Gangireddy et al.5 reported useful findings in an article entitled “Hepatic fibrosis and steatosis in metabolic syndrome.” In analysis using National Health and Nutrition Examination Survey (NHANES) data, 26% of the participants had steatosis; 7.5% had fibrosis; and 3.3% had fibrosis without steatosis. The adjusted odds ratios were 4.12 for steatosis, 3.34 for fibrosis, and 2.67 for fibrosis without steatosis in participants with MetS compared to those without. The strength of Gangireddy et al.’s study5 is that it was population-scale study conducted in the United States. It also has some strengths in that hepatic fibrosis and steatosis were evaluated through liver ultrasound. However, as mentioned in the paper, the fact that hepatic fibrosis and steatosis were not evaluated by liver biopsy is one limitation, and it is necessary to consider a method to address this weakness. Another limitation is that noninvasive indices were not used. By using hepatic fibrosis and steatosis indices such as fatty liver index6 and fibrosis-4 index7 instead of or in addition to liver ultrasound, which was employed only during specific years of the NHANES dataset, the study period could be significantly extended, and a large-scale evaluation of the general population would be possible.

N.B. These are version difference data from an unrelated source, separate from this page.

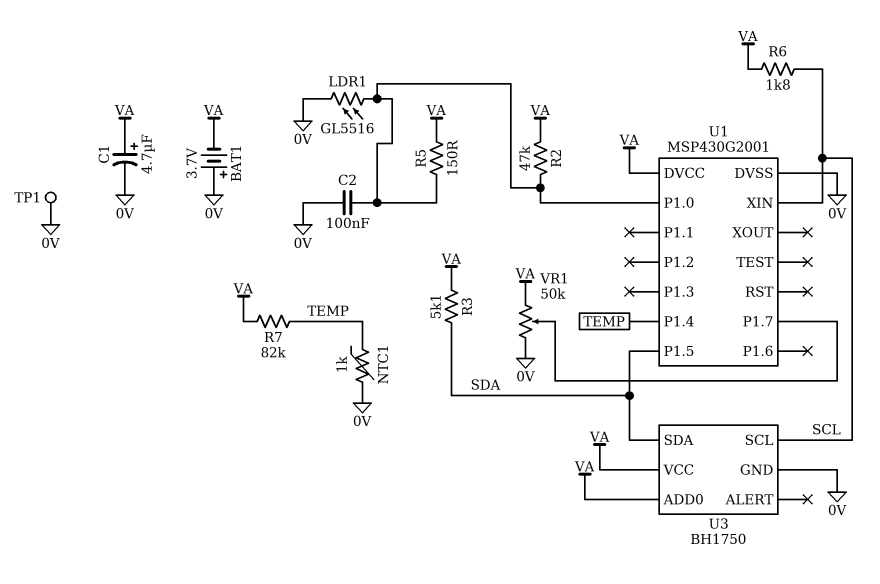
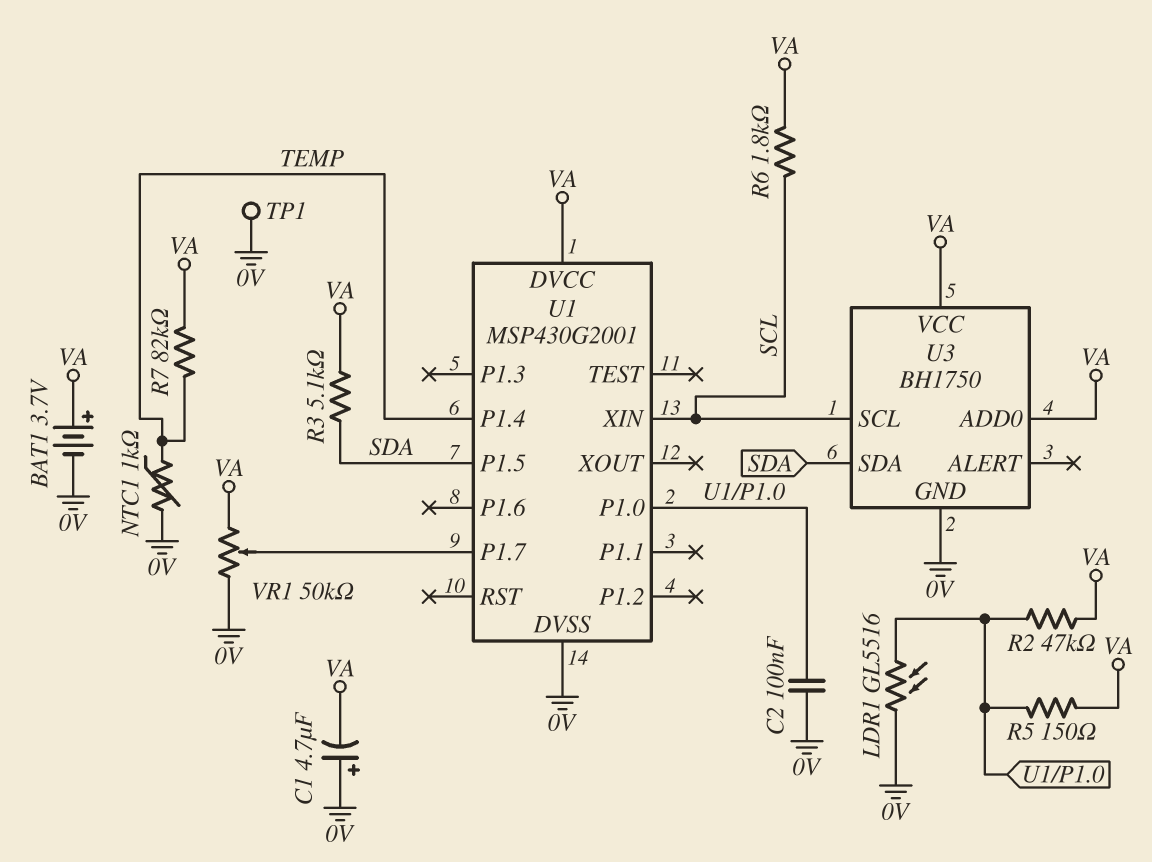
BAT1: 3.7V (plus 0V, minus VA) -> 3.7V (plus VA, minus 0V)
C1: 4.7uF (plus VA, minus 0V) -> 4.7uF (plus 0V, minus VA)

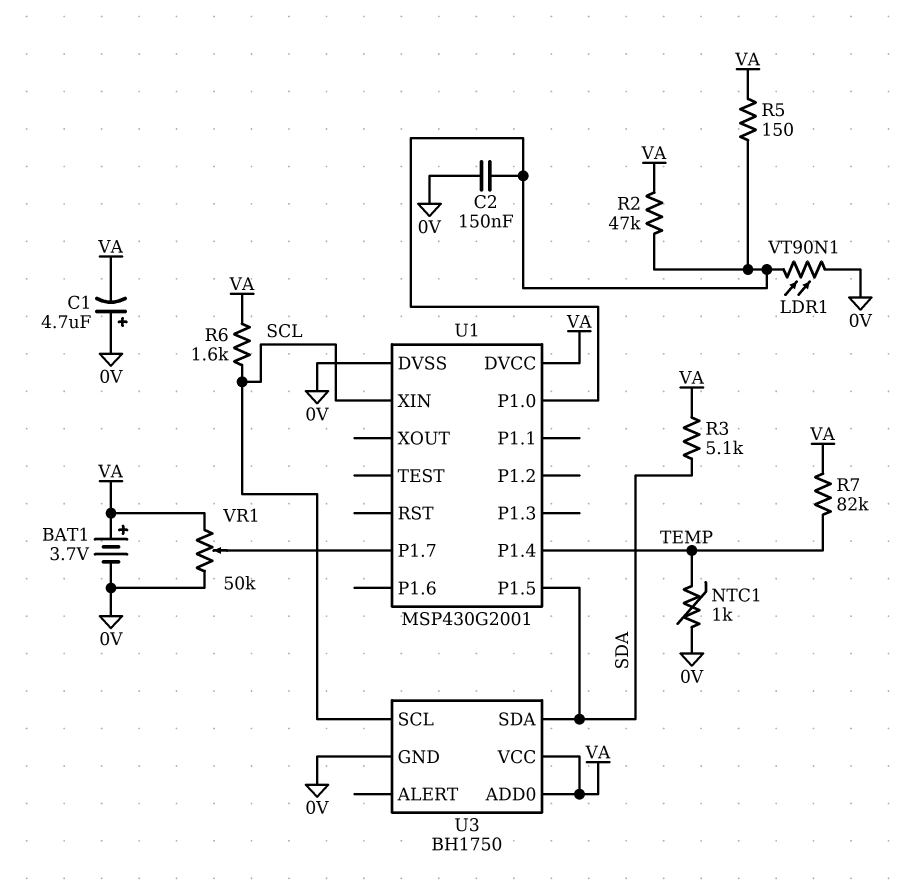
C2: 100nF (0V, U1/P1.0) -> 150nF (0V, U1/P1.0)
LDR1: GL5516 (0V, U1/P1.0) -> VT90N1 (0V, U1/P1.0)
R6: 1.8k (SCL, VA) -> 1.6k (SCL, VA)
TP1: test point (0V) -> none

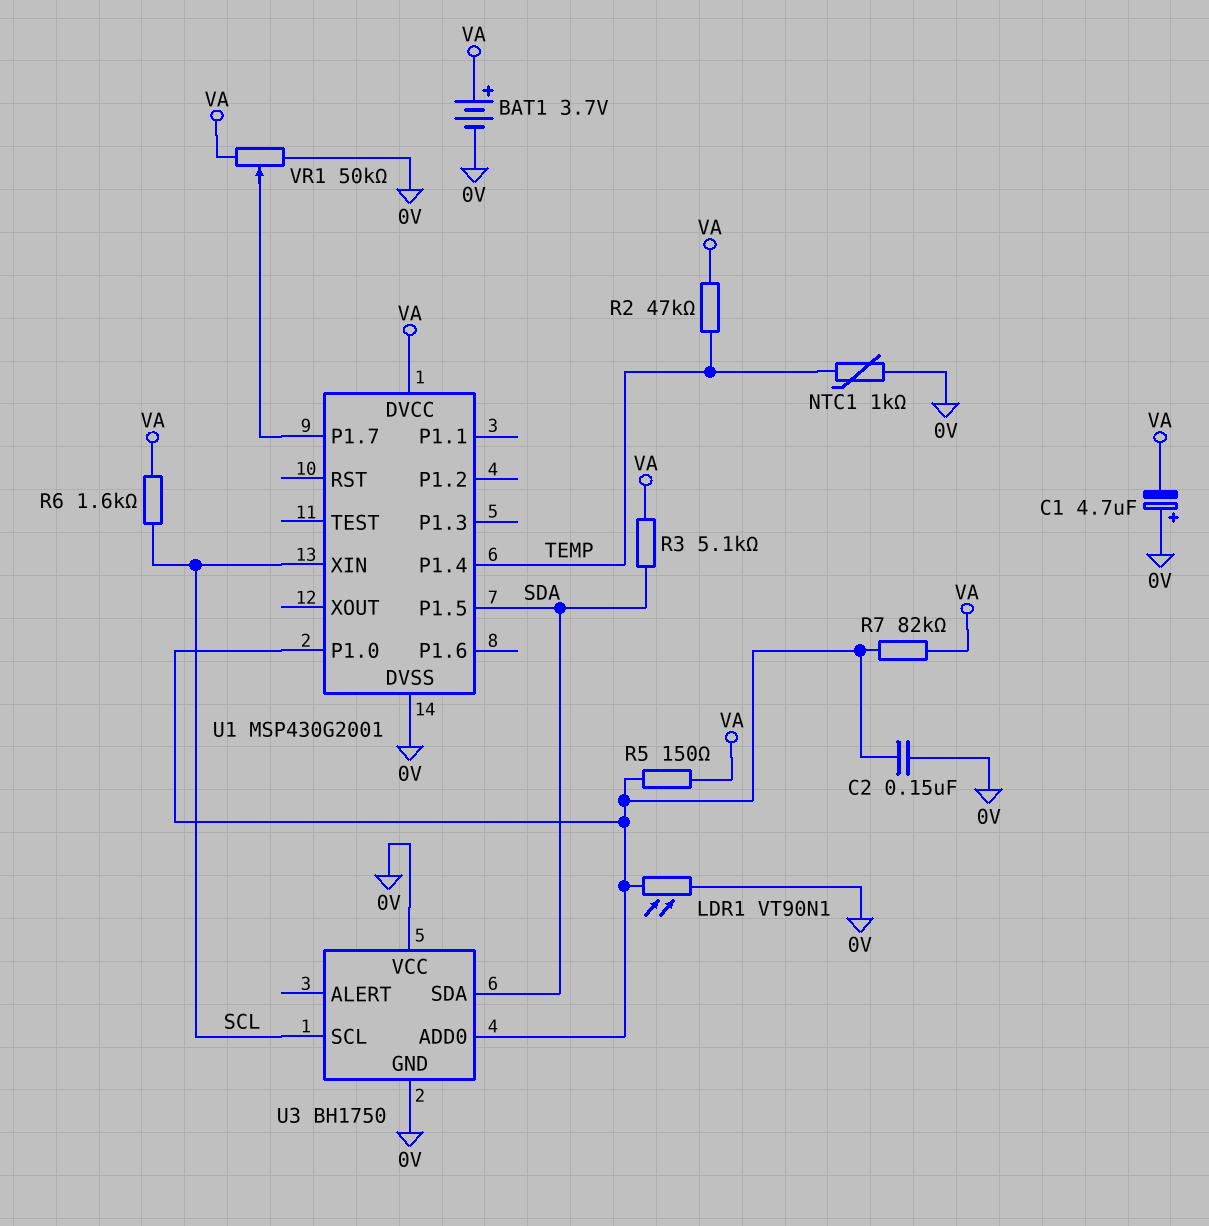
R2: 47k (U1/P1.0, VA) -> 47k (TEMP, VA)
R7: 82k (TEMP, VA) -> 82k (U1/P1.0, VA)
U3 pin ADD0: VA -> U1/P1.0
U3 pin VCC: VA -> 0V

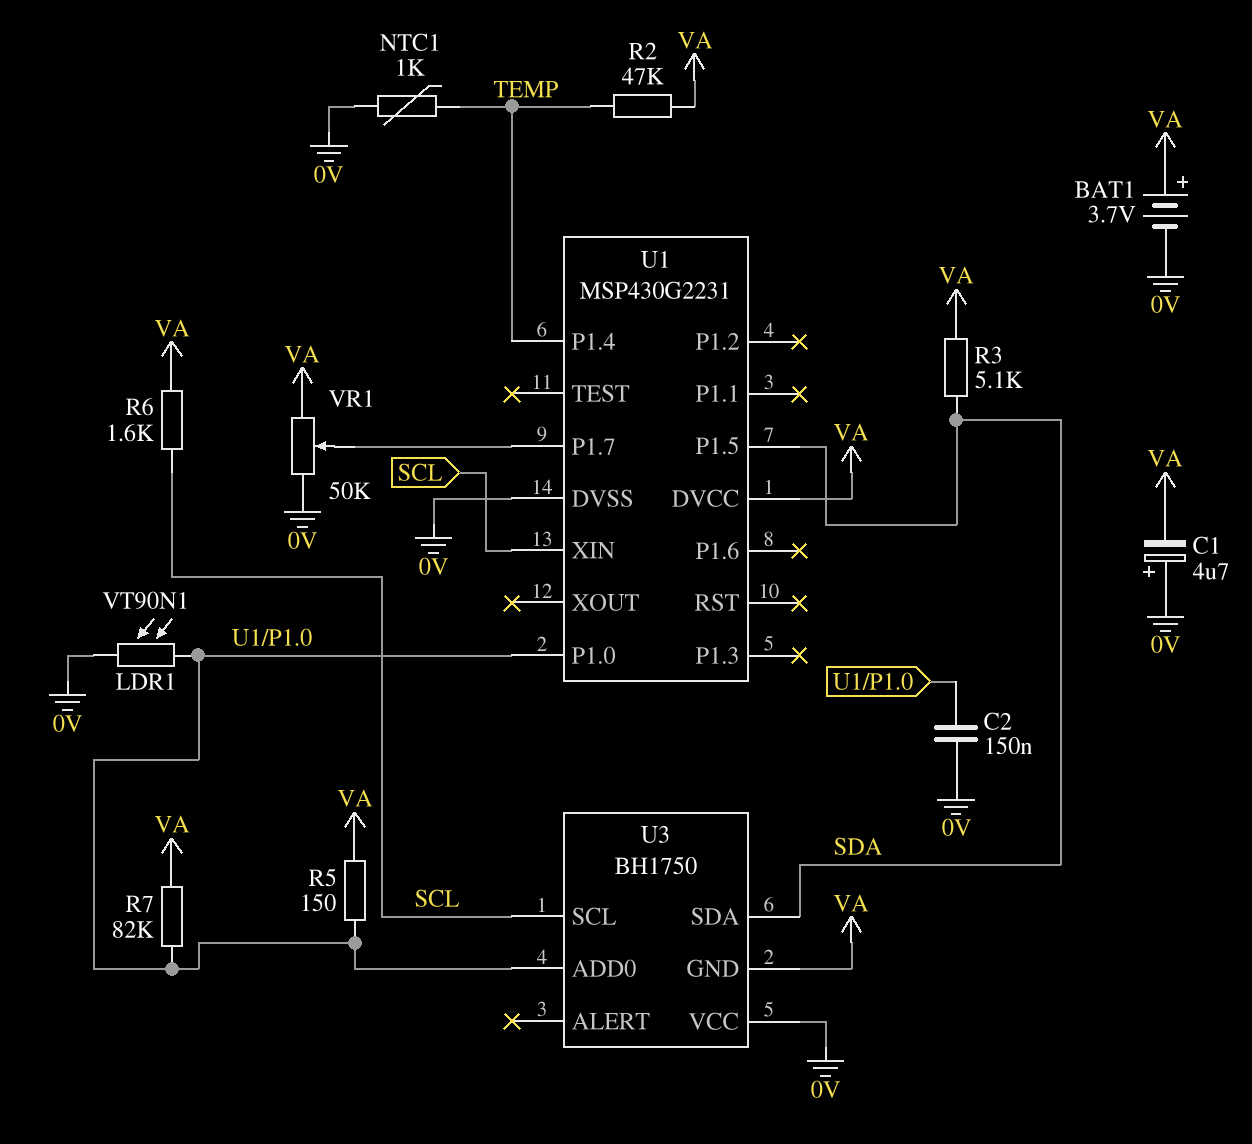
U1: MSP430G2001 -> MSP430G2231
U3 pin GND: 0V -> VA

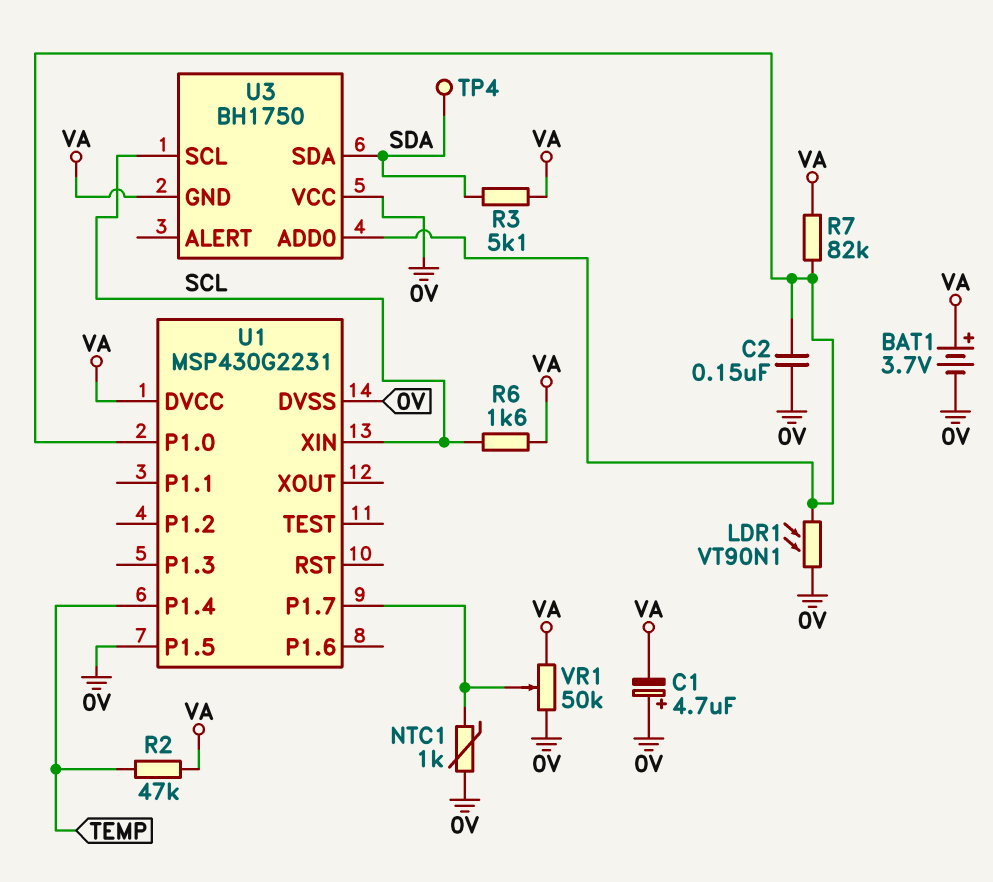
NTC1: 1k (0V, TEMP) -> 1k (0V, U1/P1.7)
R5: 150 (U1/P1.0, VA) -> none
TP4: none -> test point (SDA)
U1 pin P1.5: SDA -> 0V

Nevertheless, as a study targeting the general population in the United States, Gangireddy et al.’s study5 is meaningful and proves a relationship between hepatic fibrosis and steatosis and MetS. Therefore, further detailed analysis using noninvasive or invasive methods is needed to determine the direct association between hepatic fibrosis and steatosis and MetS. In addition, multi-ethnic-group studies would give us more concrete data regarding the impact of MetS on hepatic fibrosis and steatosis and improve the generalizability of these findings across various populations.

The author declares no conflict of interest.